Gli attacchi sono continuati anche con lanci di razzi in direzione di Ashkelon, nel sud di Israele. Durissima la risposta dell’aviazione con operazioni mirate che hanno colpito secondo fonti militari almeno 130 obiettivi di Hamas a Gaza. Fra questi l’abitazione di un leader di primo piano del movimento, il quartier generale dell’intelligence, due tunnel e siti di stoccaggio e deposito di razzi.
Nel frattempo sono proseguiti gli scontri fra manifestanti palestinesi e polizia israeliana a Gerusalemme, innescati dalla crescente repressione delle forze dell’ordine che hanno impedito ai fedeli di raggiungere la Spianata delle moschee per il Ramadan, mese sacro di digiuno e preghiera. A questo si unisce la controversia relativa alla proprietà di alcuni edifici nel quartiere di Sheikh Jarrah, contesi fra palestinesi e coloni ebraici e finita nelle aule di tribunale, diventando pretesto per ulteriori scontri. Anche intellettuali e attivisti israeliani sottolineano che lo sfratto, giustificato come restituzione perché in passato i proprietari erano ebrei, rappresenta un caso di “pulizia etnica” e in base a questo principio molte altre case e beni andrebbero restituiti ai palestinesi.
Fonti sanitarie a Gaza riferiscono che nei raid israeliani sarebbero morte almeno 22 persone, fra i quali diversi bambini. Alti ufficiali israeliani parlano di 15 membri di Hamas tra le vittime.

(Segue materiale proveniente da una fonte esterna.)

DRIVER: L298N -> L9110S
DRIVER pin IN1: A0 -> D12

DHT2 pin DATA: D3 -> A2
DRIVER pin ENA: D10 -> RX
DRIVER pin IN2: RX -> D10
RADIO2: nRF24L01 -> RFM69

Il gruppo estremista minaccia nuovi attacchi nell’ambito dell’operazione ”Spada di Gerusalemme”. Agli attacchi palestinesi l’esercito israeliano ha risposto con l’operazione “Guardiano delle Mura” destinata a continuare anche nei prossimi giorni. La Mezzaluna rossa palestinese parla di oltre 700 feriti negli scontri fra le parti a Gerusalemme e in Cisgiordania, alcuni dei quali in gravi condizioni.

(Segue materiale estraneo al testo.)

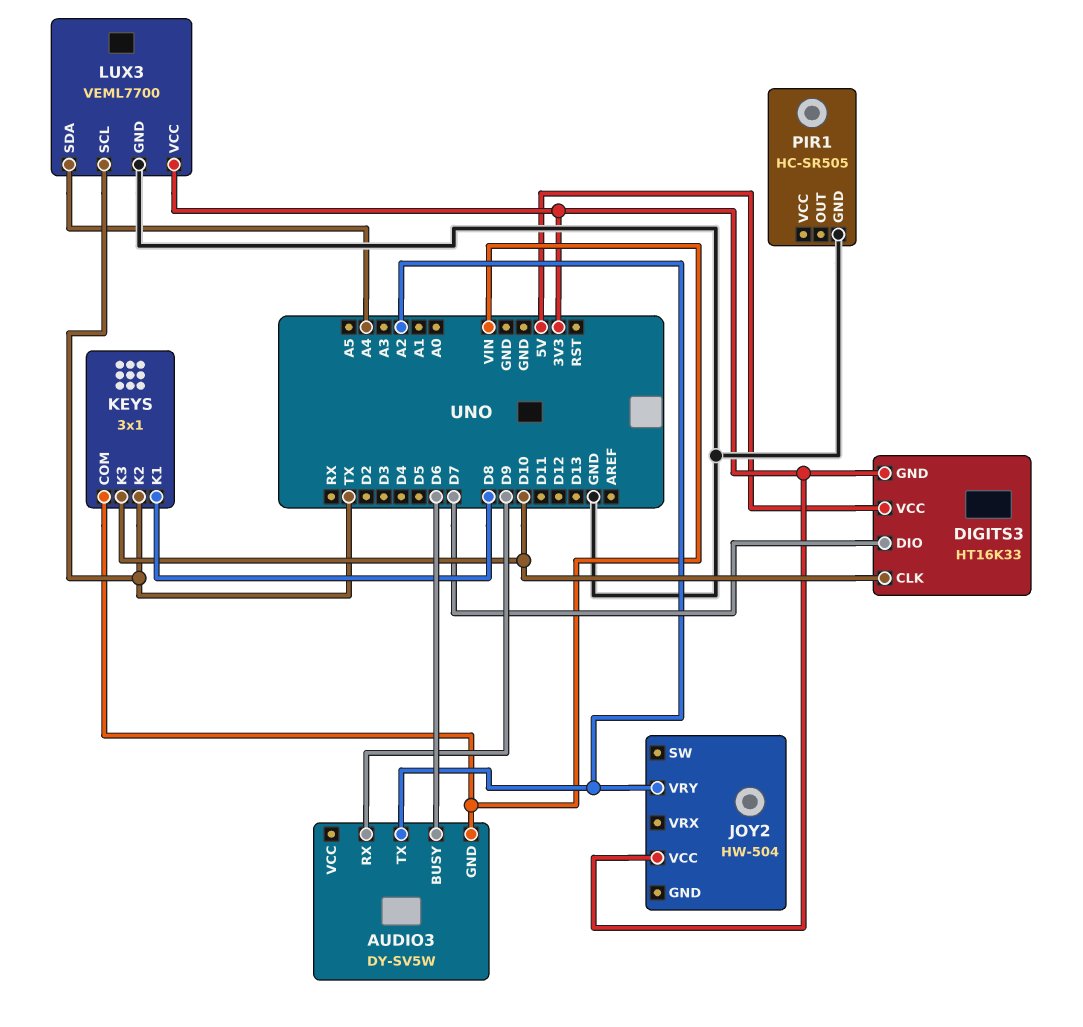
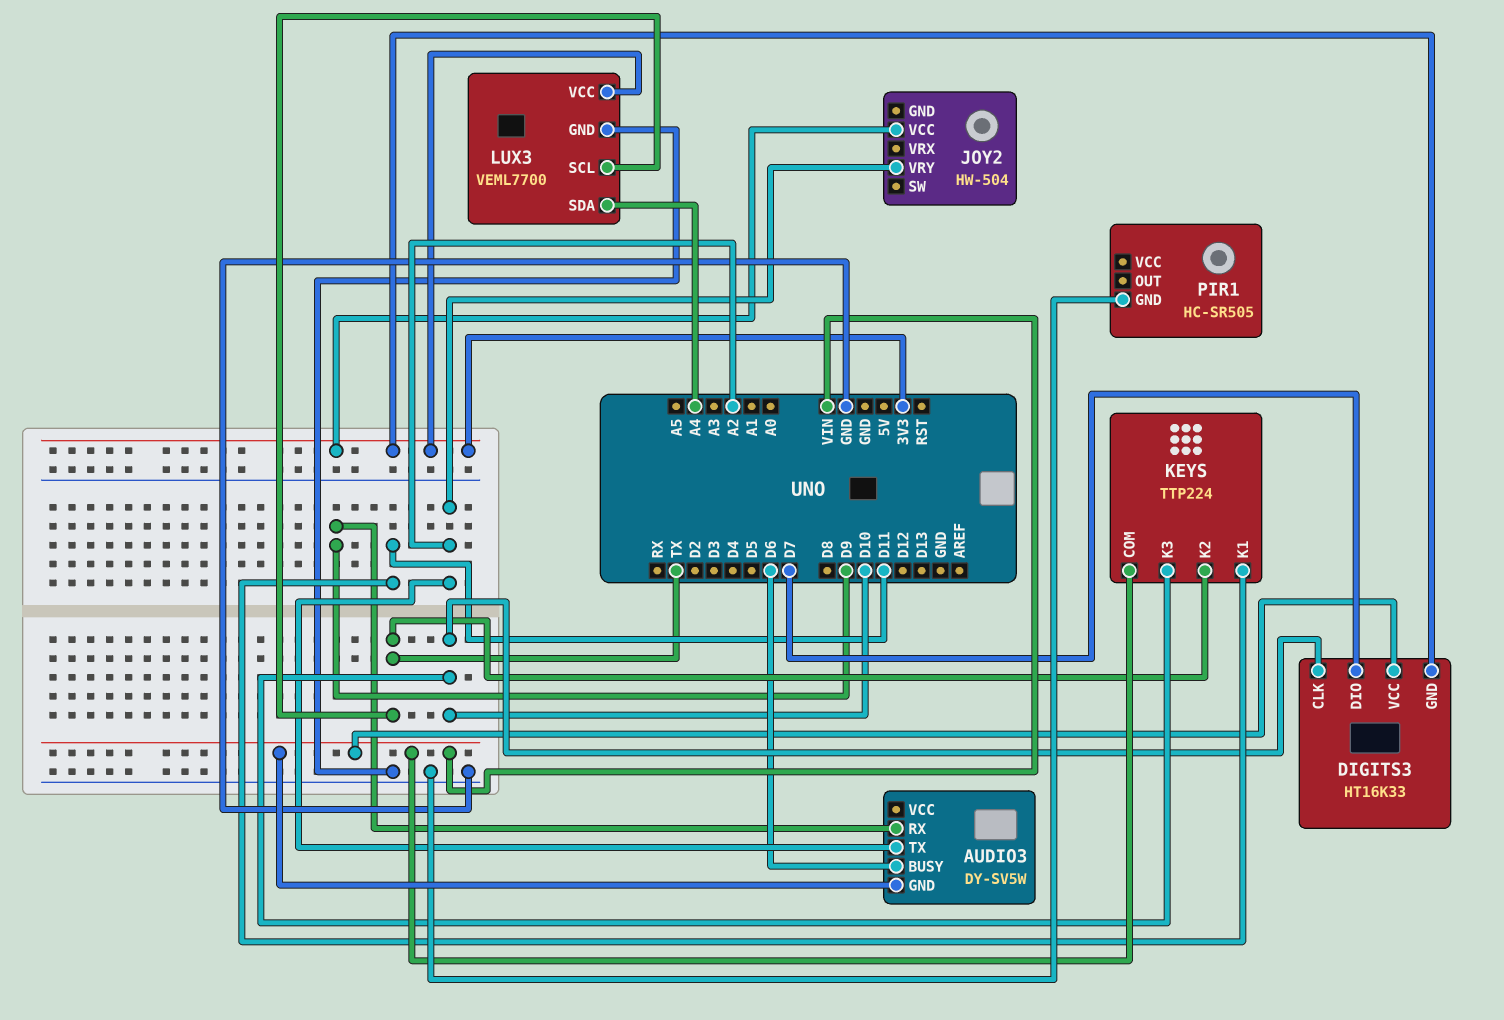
DIGITS3 pin VCC: 5V -> VIN
KEYS: 3x1 -> TTP224
KEYS pin K1: D8 -> D11

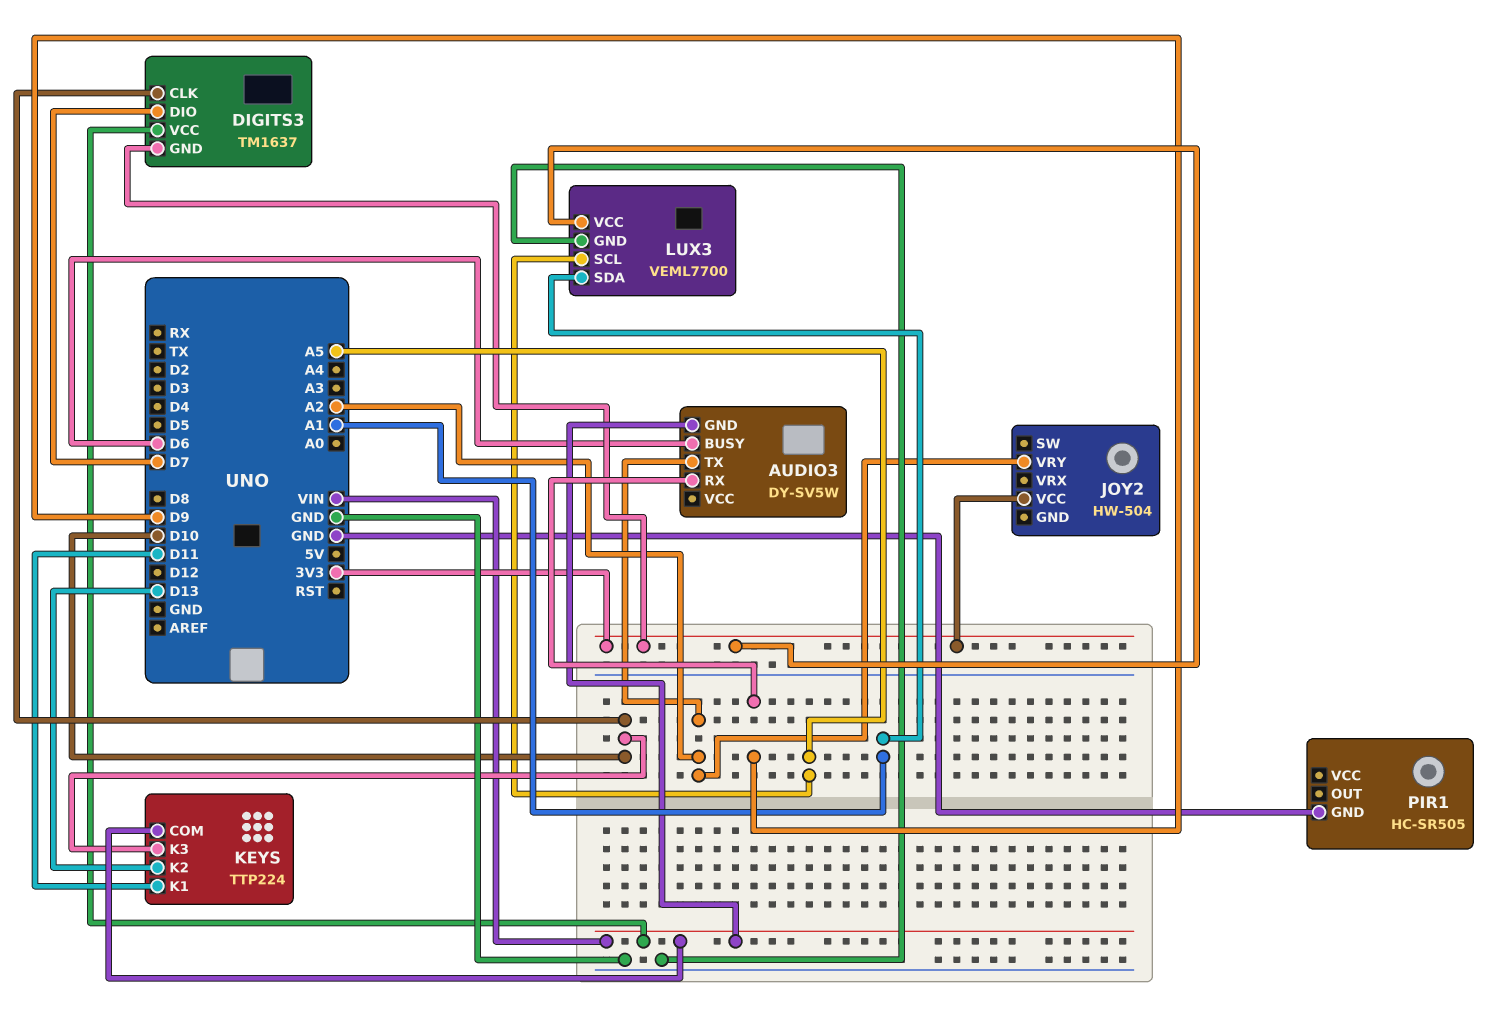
DIGITS3: HT16K33 -> TM1637
KEYS pin K2: TX -> D13
LUX3 pin SCL: TX -> A5
LUX3 pin SDA: A4 -> A1

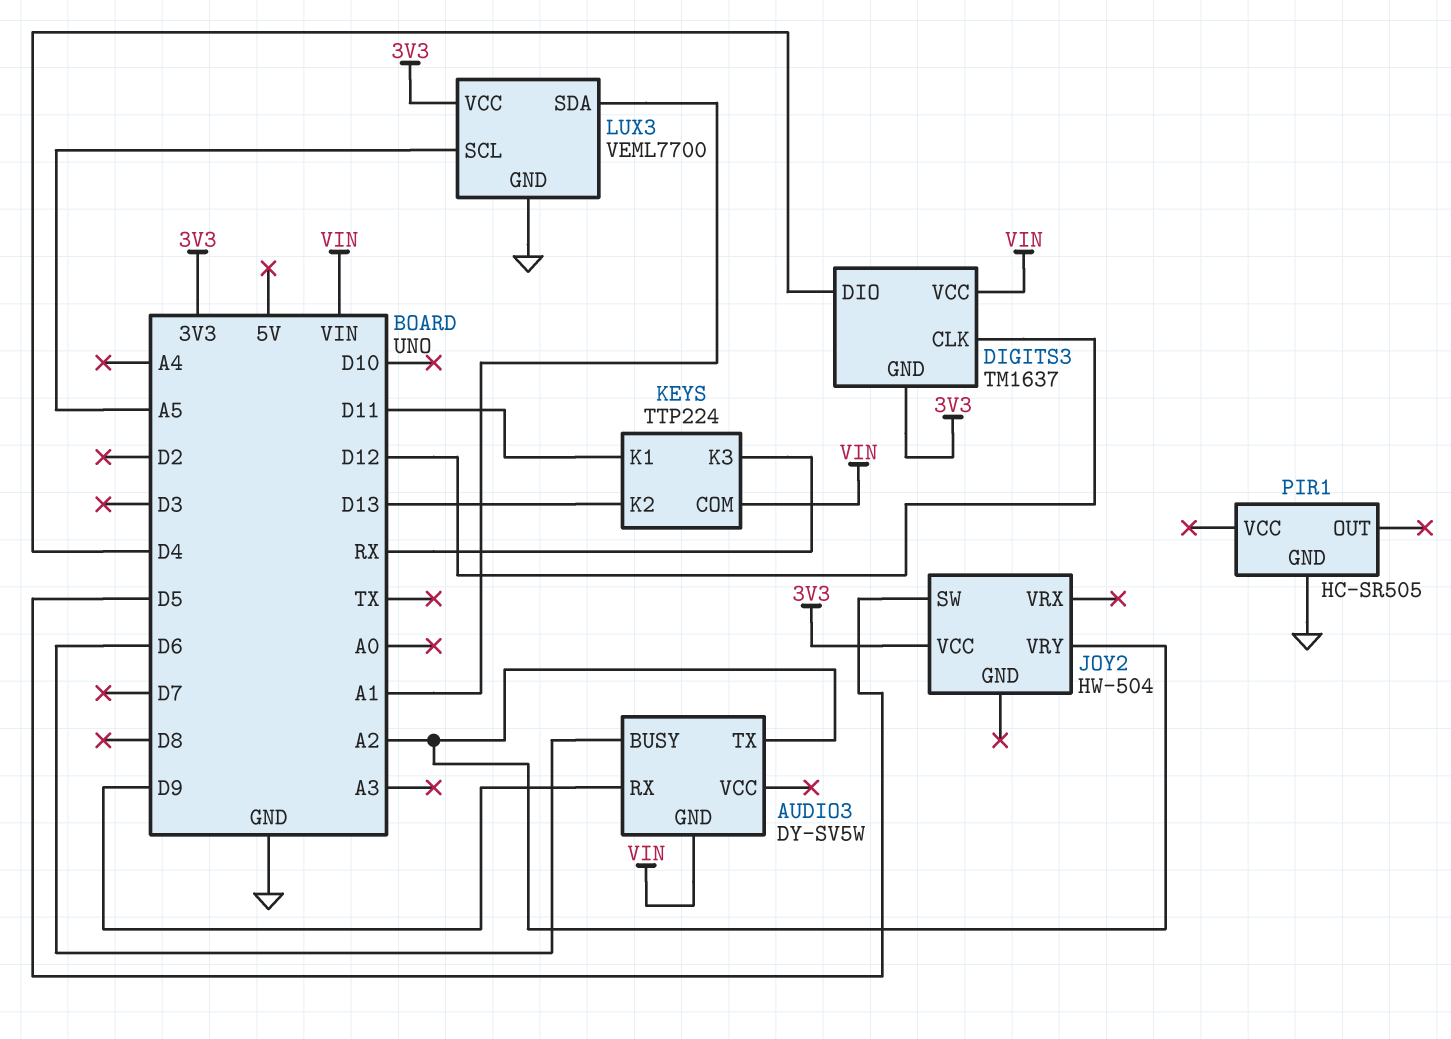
DIGITS3 pin CLK: D10 -> D12
DIGITS3 pin DIO: D7 -> D4
JOY2 pin SW: none -> D5
KEYS pin K3: D10 -> RX

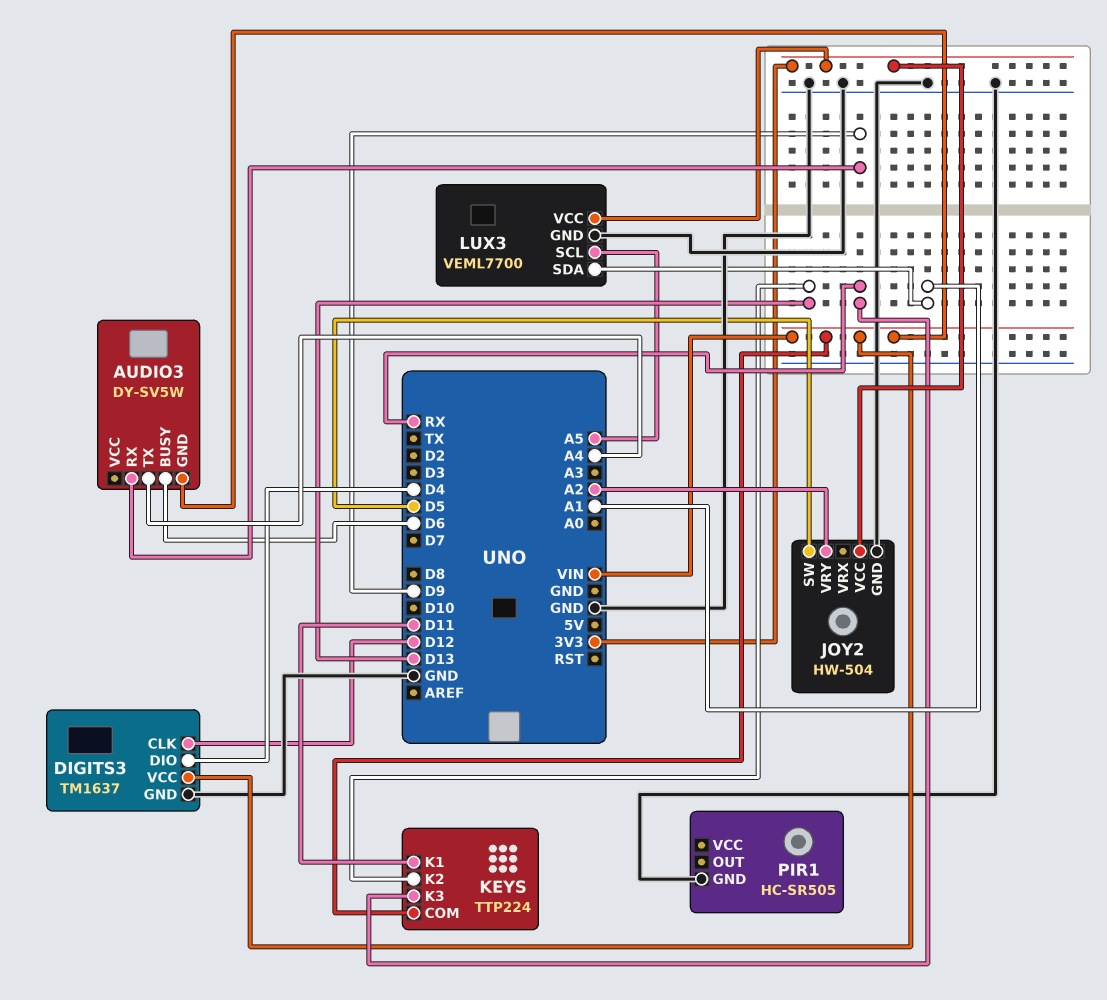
AUDIO3 pin TX: A2 -> A4
DIGITS3 pin GND: 3V3 -> GND
JOY2 pin GND: none -> GND

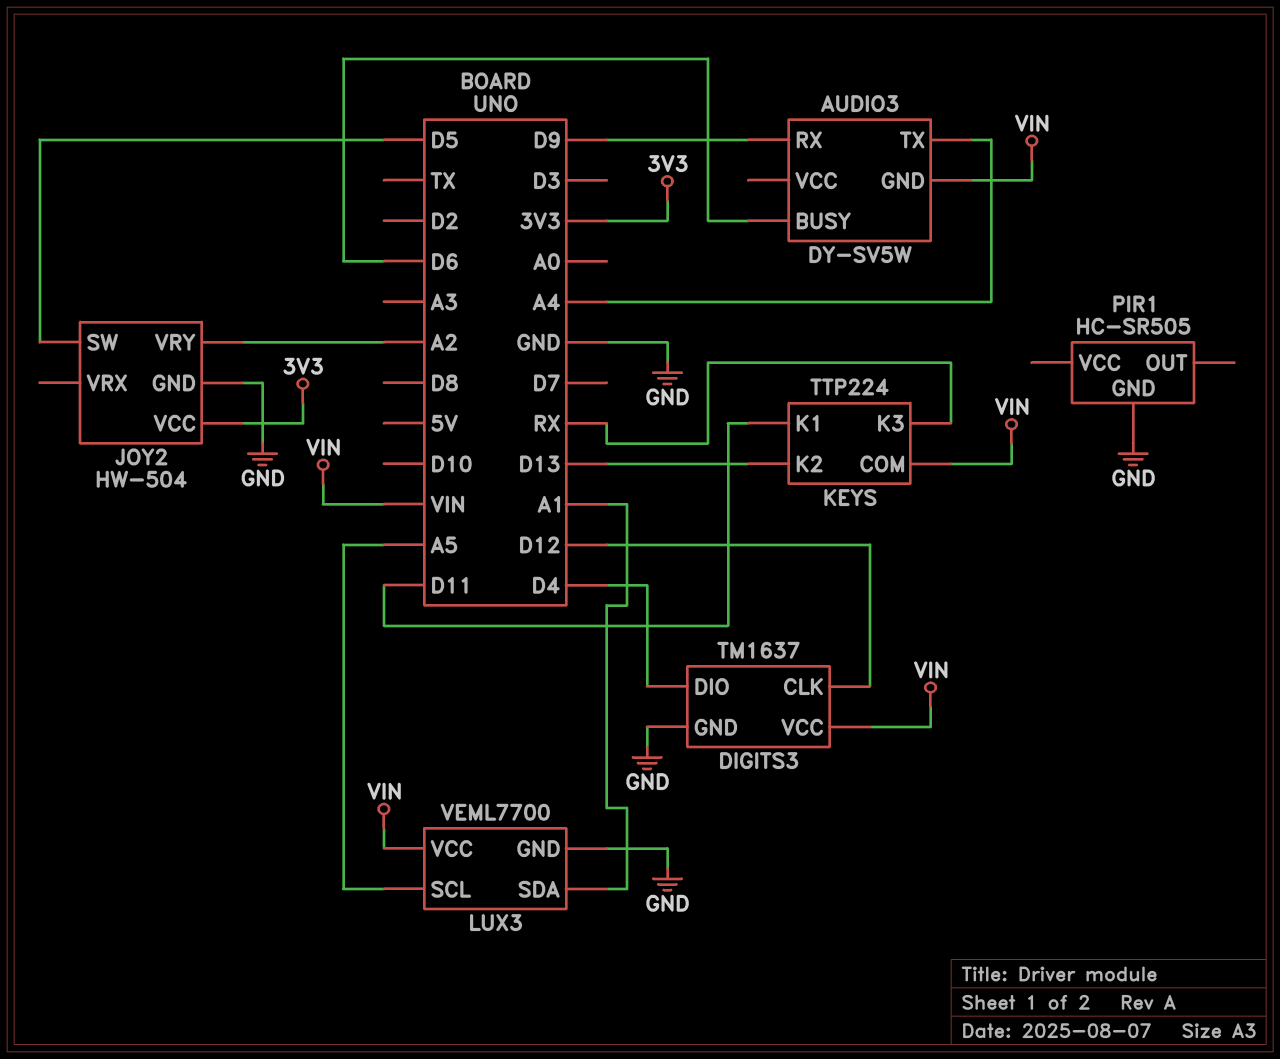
LUX3 pin VCC: 3V3 -> VIN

Quelle in atto sono le più gravi violenze a Gerusalemme degli ultimi anni. Il Primo Ministro ad interim Benjamin Netanyahu ha parlato di “superamento della linea rossa” cui i militari risponderanno “con grande forza”. La comunità internazionale osserva preoccupata e lancia (timidi e sinora vani) appelli alla calma. Ieri si è tenuta una riunione urgente del Consiglio di sicurezza Onu, che non ha però sortito una dichiarazione comune al termine dell’incontro.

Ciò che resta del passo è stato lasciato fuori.